Fue tras el «Recurso de hecho deducido por Aguas de La Rioja S.A. en la causa Aguas de La Rioja S.A. s/ inconstitucionalidad», para decidir sobre su procedencia”. EL FALLO
La Corte Suprema de Justicia desestimó la queja presentada por la empresa Aguas de La Rioja SA, ex prestataria del servicio de agua potable y cloacas para los departamentos Capital, Chilecito y Chamical, tras que el Estado le retiró la concesión.
Fue tras el «Recurso de hecho deducido por Aguas de La Rioja S.A. en la causa Aguas de La Rioja S.A. s/ inconstitucionalidad», para decidir sobre su procedencia”.
El máximo tribunal consideró que “el recurso extraordinario, cuya denegación origina esta presentación directa, no satisface los recaudos previstos en el artículo 1° del reglamento aprobado por la acordada 4/2007. Por ello, se desestima la queja”.

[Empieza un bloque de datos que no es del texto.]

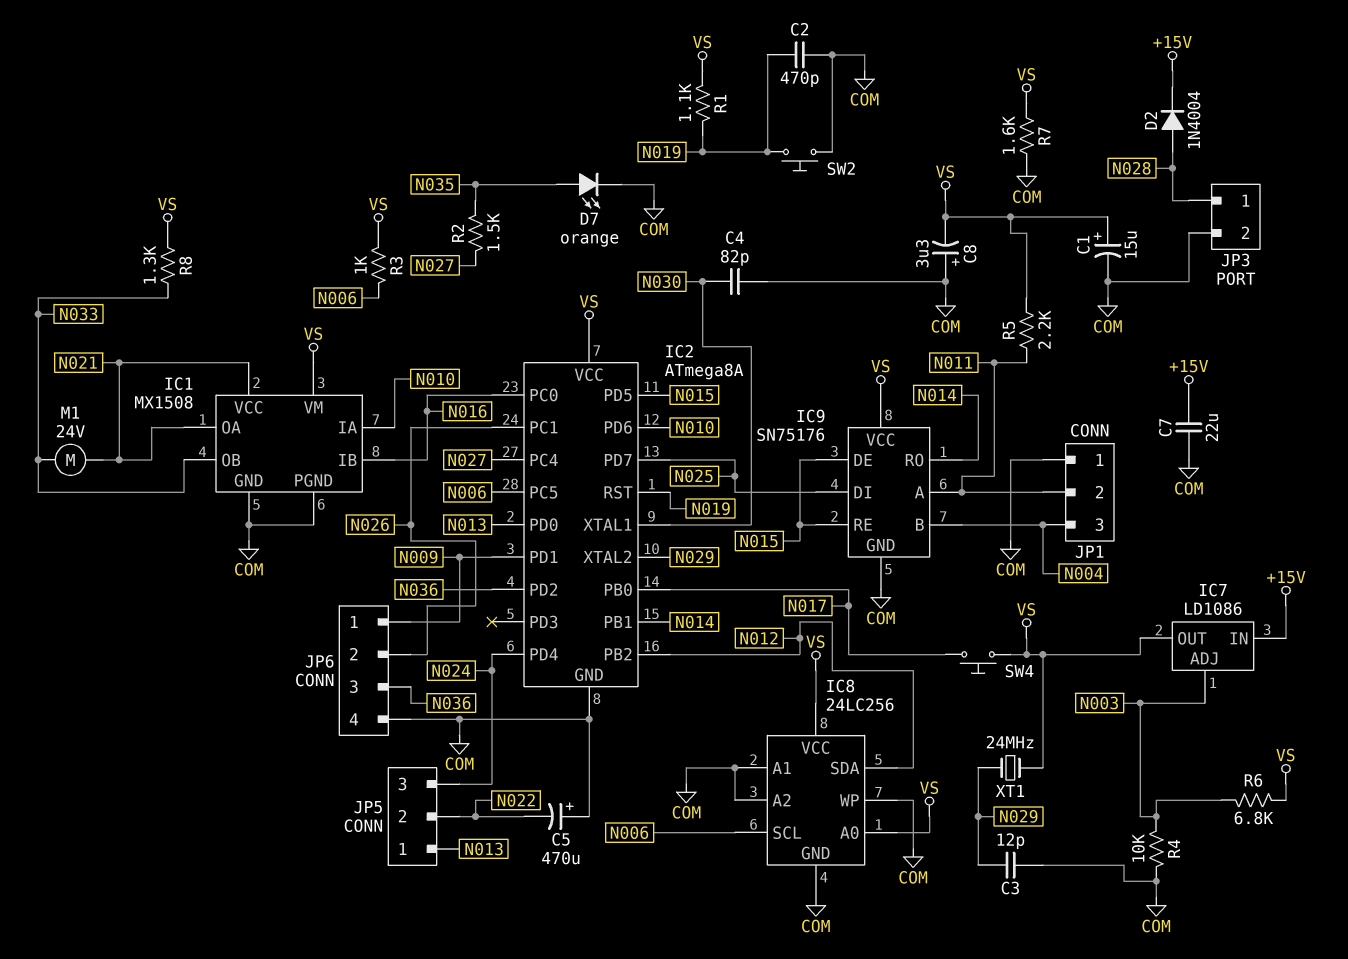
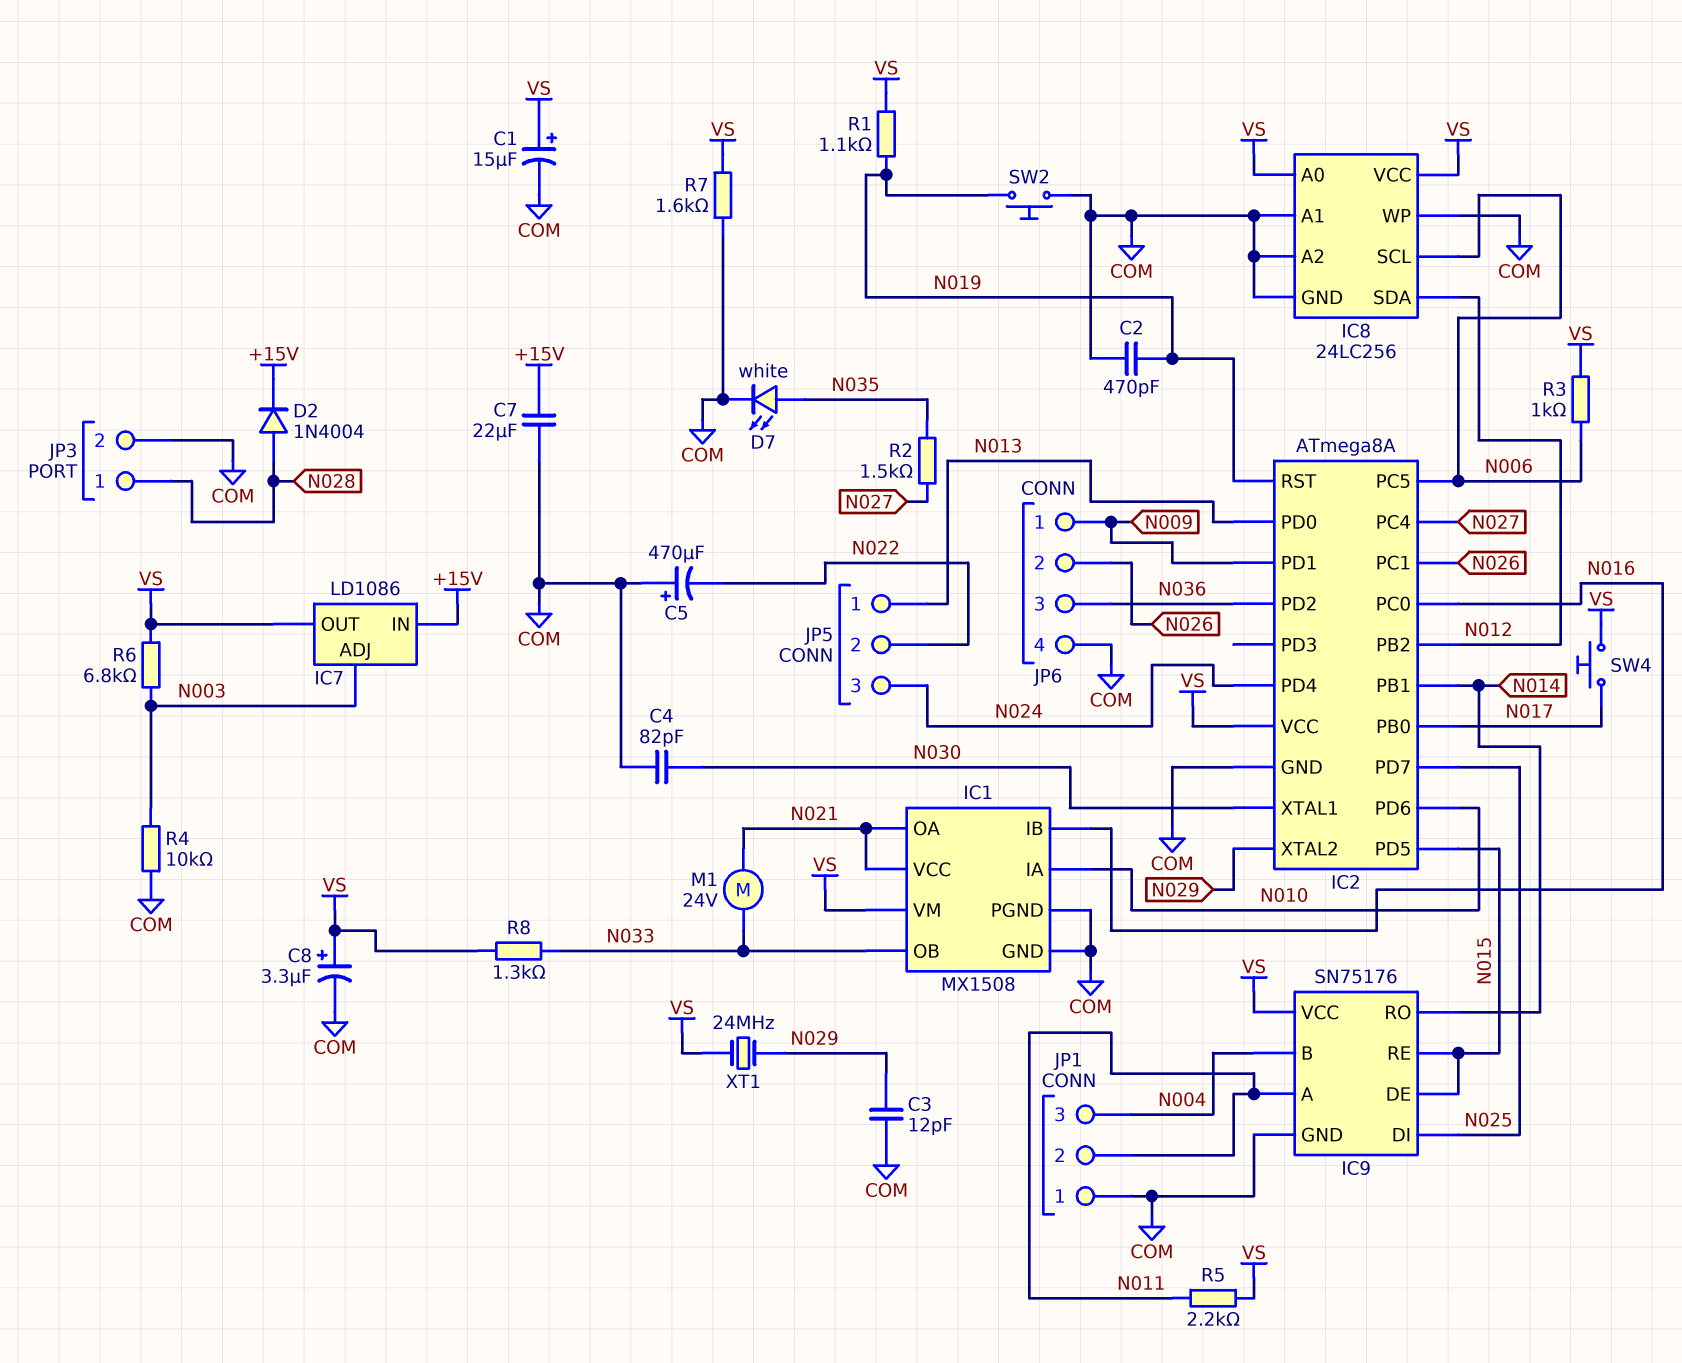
C8: 3.3uF (plus COM, minus VS) -> 3.3uF (plus VS, minus COM)
D7: LED orange (A N035, K COM) -> LED white (A N035, K COM)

En la oportunidad, el ex diputado chileciteño, Julio Pedroza, expuso los motivos por los cuales la Cámara de Diputados avaló el DNU del Ejecutivo Provincial que dio curso a la rescisión del contrato con la empresa Aguas de La Rioja. Y precisó mecanismos de contralor que tendrá la nueva SAPEM “Aguas Riojanas”.

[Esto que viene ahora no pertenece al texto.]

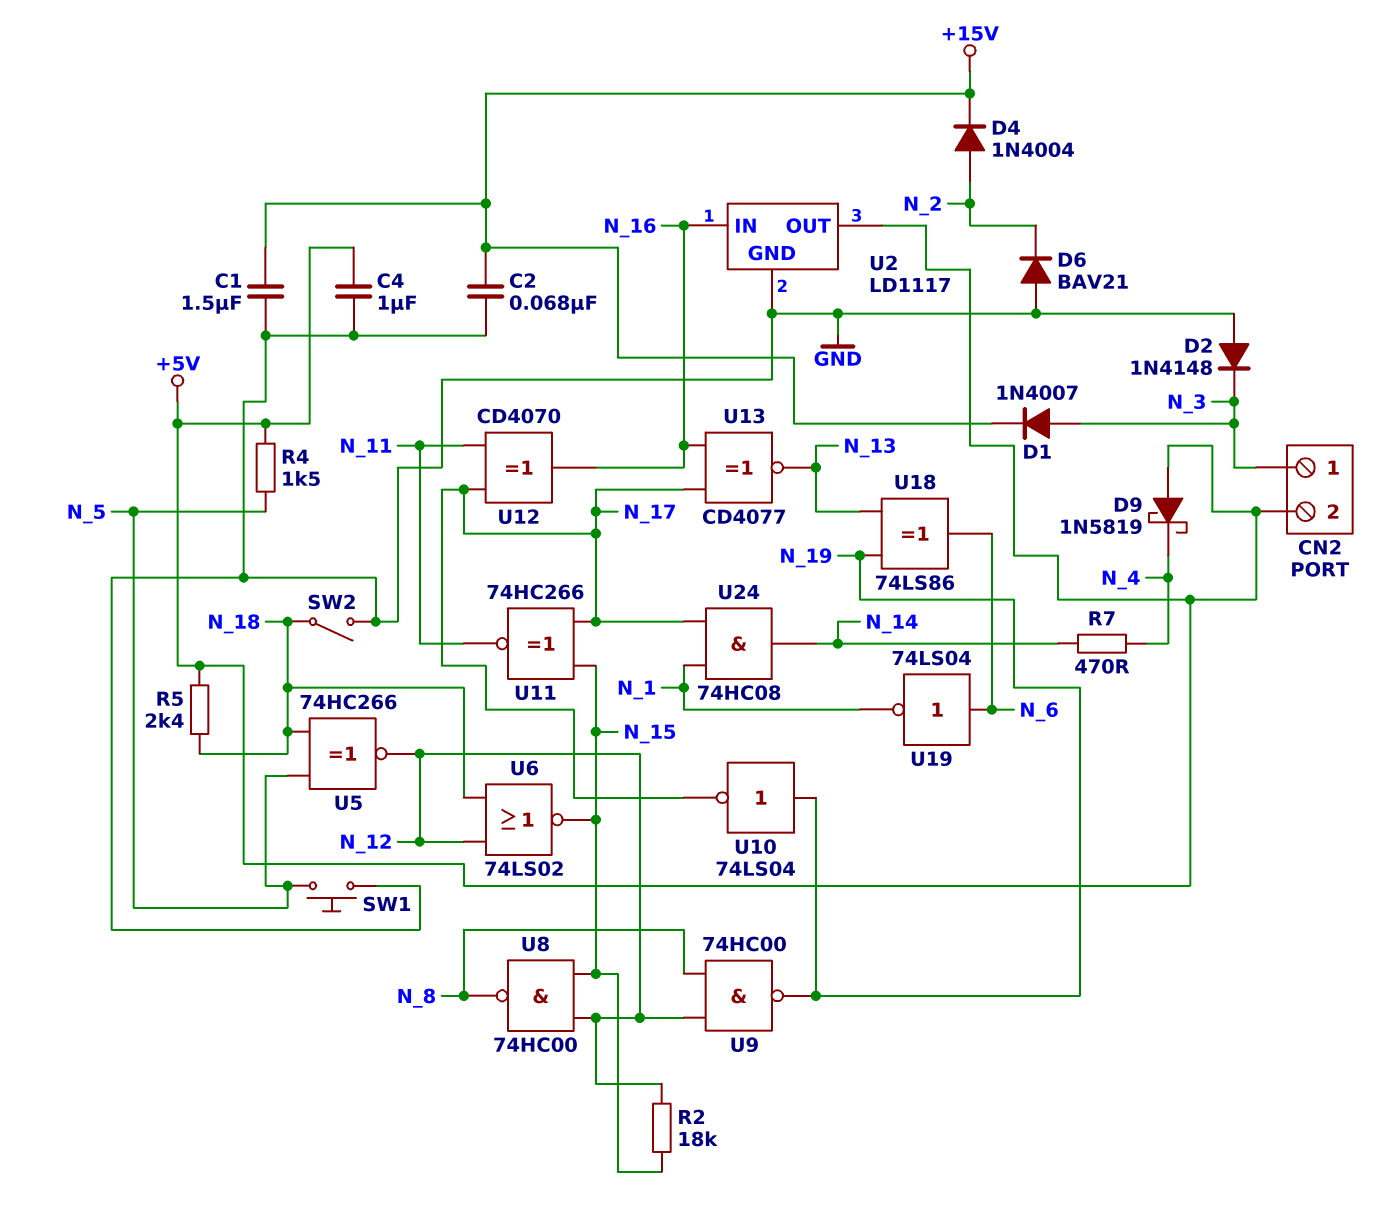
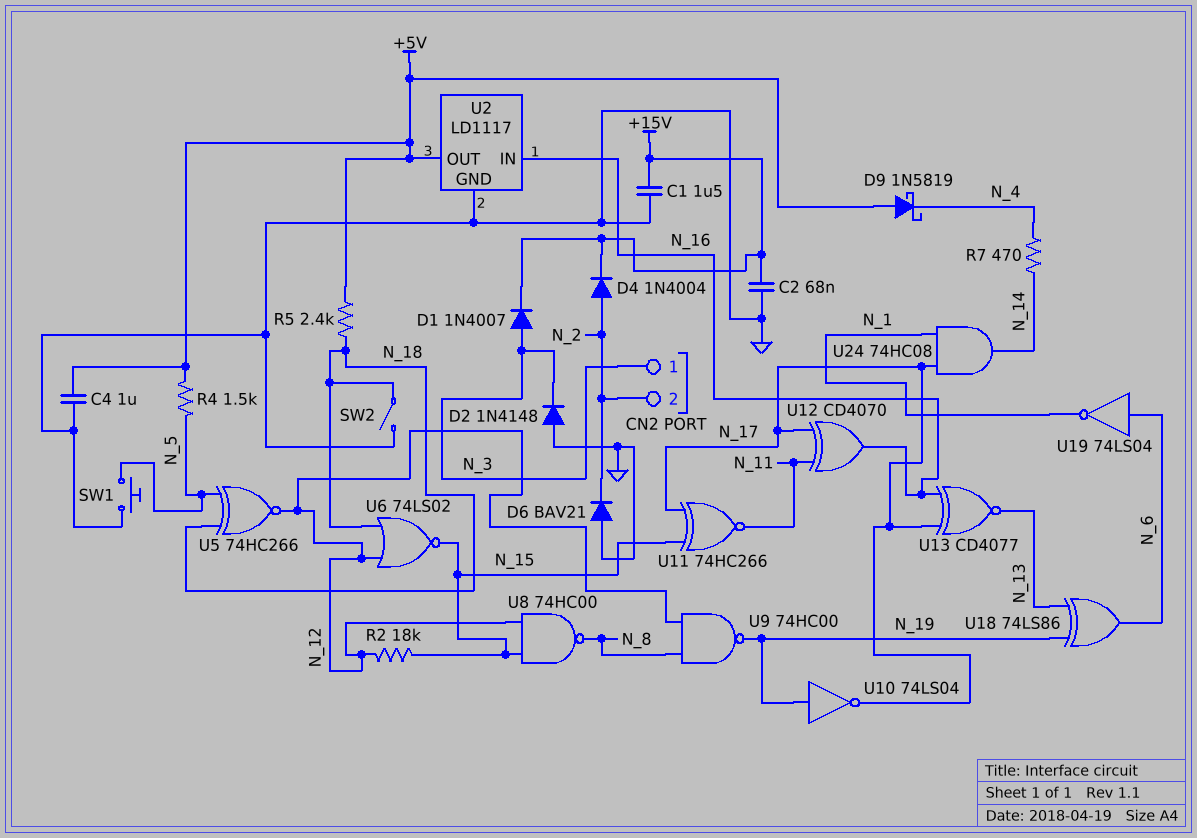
CN2 pin 2: +5V -> N_2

Pedroza se refirió a principios constitucionales que, contemplados en el artículo 66º de la Carta Magna de la Provincia, “allí se indica que los servicios públicos pertenecen originariamente a la Provincia, según su naturaleza y características, y pueden ser concedidos a particulares para su explotación”.
El legislador puntualizó que “se inicia en el año 94 con la sanción de la Ley 5.977, donde se preveía la privatización y/o concesión de los servicios de agua potable y energía eléctrica. Además, en el artículo 2º de esta ley se le concedía a la empresa la facultad de establecer cualquier tipo fusión, es decir, sociedades anónimas, sociedad de responsabilidad limitada, todas figuras jurídicas que permitían realizar todo tipo de actividades”.
“En el año 94 –continúa Pedroza- en Chilecito, nos opusimos a la privatización del servicio de agua potable. Pues la Constitución en su artículo 65º sobre los dominios y usos del agua, y establece que las aguas de lagos, ríos y lagunas, y aguas en superficie pertenece al Estado Provincial. Entendíamos que el agua y los filtros que poseía Chilecito, como la red de distribución del agua potable y la red cloacal son patrimonio del Estado. Por tanto, la empresa se encargaría de la instalación de medidores y a partir de allí realizar su negocio”.
Julio Pedroza aseveró que “el gobierno provincial de ese momento tenía la idea del negocio. Y no nos hemos equivocado, ya que sistemáticamente se vieron perjudicados los departamentos de Capital, Chilecito y Chamical. Posteriormente, se sancionan dos leyes; una del año 96, Ley 6.281 que establece el marco regulatorio del servicio público de la provisión de agua potable y cloacas, y la Ley 7.663 del año 99 donde se dispone la creación de Aguas de La Rioja S. A. cuya mala prestación del servicio perjudico al Estado Provincial y a los mencionados departamentos”.
Pedroza indicó que “en el año 2002, se realizaron un serie de actos administrativos donde los chileciteños recibimos una cachetada por parte del Estado Provincial, pues se realiza un contrato de compraventa del paquete accionario de Aguas de La Rioja S. A. donde la empresa Latin Aguas se hace cargo del 10 por ciento, y 90 por ciento queda en manos de Sudoeste S. A. que fue suscripta el 27 de marzo del año 2002.”
El diputado chileciteño relato que “después de celebrados los actos administrativos, se entró en un periodo de negocios espurios en torno a la prestación del servicio de agua potable” y añadió que todo lo actuado “tenía el aval, y estaba bajo el paraguas político de la Función Ejecutiva de ese momento”.